Fri | Dec 1, 2023

New off-ramps coming for highway

TransJamaican linking to more communities to gin up toll revenue

Published:Sunday | June 27, 2021 | 12:06 AM

Ivan Anderson, managing director of TransJamaican Highway Limited.
Ivan Anderson, managing director of TransJamaican Highway Limited.

TransJamaican Highway Limited, TJH, will be adding new off ramps to link Highway 2000 to more communities in St Catherine as an incentive to new users of the toll road.

One ramp will be constructed at Hartlands, allowing for entry and exit in the vicinity of Innswood, and bypassing congestion points at the Spanish Town North & South Coast interchange and along the Old Harbour Road.

Another will be at Phoenix Park along the Dunbeholden Road, where Gore Developments is currently developing a residential complex comprising 5,000 housing units.

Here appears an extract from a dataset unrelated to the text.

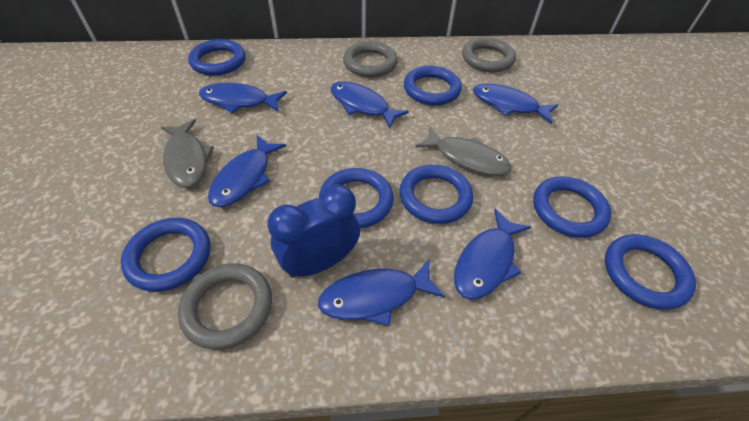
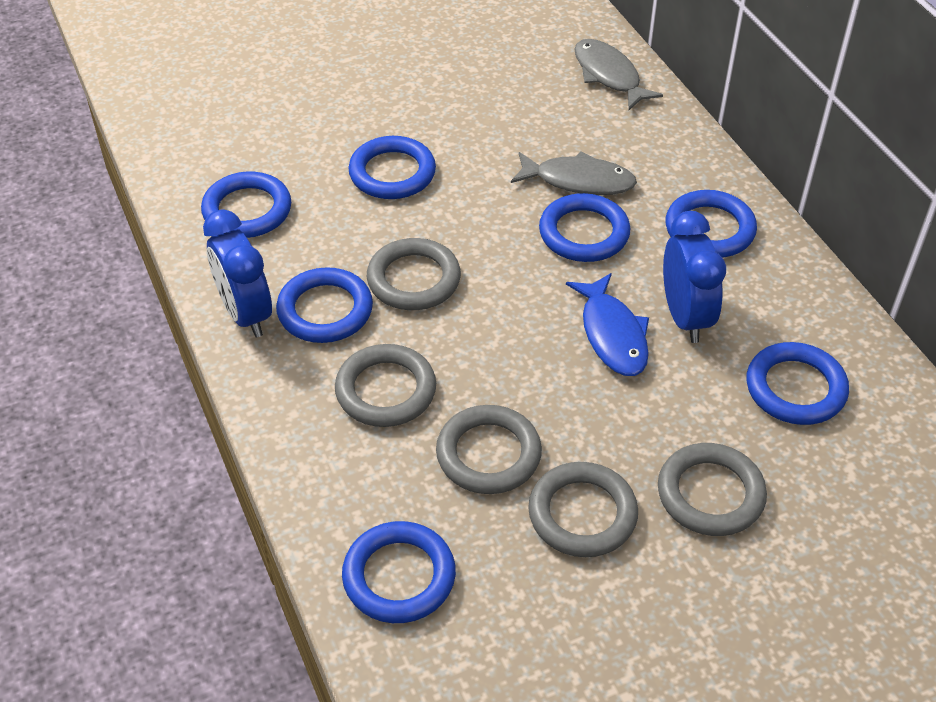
blue clock: 1 -> 2
blue fish: 6 -> 1
grey ring: 3 -> 5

TransJamaican Highway Managing Director Ivan Anderson told the company’s shareholders that the connecting ramps should promote greater usage of the highway, given the additional plans for more housing developments in the parish and the prospect it implies for demand for an efficient means of commute.

The company is considering two other locations for ramps: further east along the Bernard Lodge main road; and near Grange Lane, which also links with the Bernard Lodge Main Road.

Speaking in an interview with the Financial Gleaner after the annual general meeting, Anderson said preliminary work on the off-ramp projects is complete, and within a year, the company should be in a position to implement the project.

“We’ve just completed the traffic studies. They’re encouraging, but we’ve not yet made a final decision,” he said. “We’re doing the costings, and once we have all of the information, then we can make a decision.”

Anderson took over as managing director of TransJamaican Highway in April. Just before demitting office, his predecessor, Thierry Parizot, told the Financial Gleaner that the company was studying the introduction of toll payment by debit or credit card, likely starting with the May Pen-Williamsfield link, which is under construction and expected to be commissioned towards the end of 2022.

Anderson affirmed to TJH shareholders that the company was working with designers to implement new payment possibilities, beyond cash and pre-paid electronic tags, and that TransJamaican expected to be included in the pilot phases of the roll-out of the Bank of Jamaica’s digital currency that is under development.

The company is otherwise looking to promote greater usage of its T-tags and intends to make toll payments for the new off-ramps cashless and T-tag only.

The May Pen-Williamsfield leg of Highway 2000 will add another 28 kilometres of toll road to the network, with initial expectations that the traffic will match the volumes that currently flow through the May Pen and the Vineyards toll plazas and deliver an additional US$7 million in revenue in the first year of operation, according to Anderson.

Around 15 per cent of TransJamaican’s traffic volumes were eroded last year under the pandemic, leading to a loss of US$1.8 million. The traffic count for 2020 was 20.6 million vehicles, down from 24.2 million in 2019.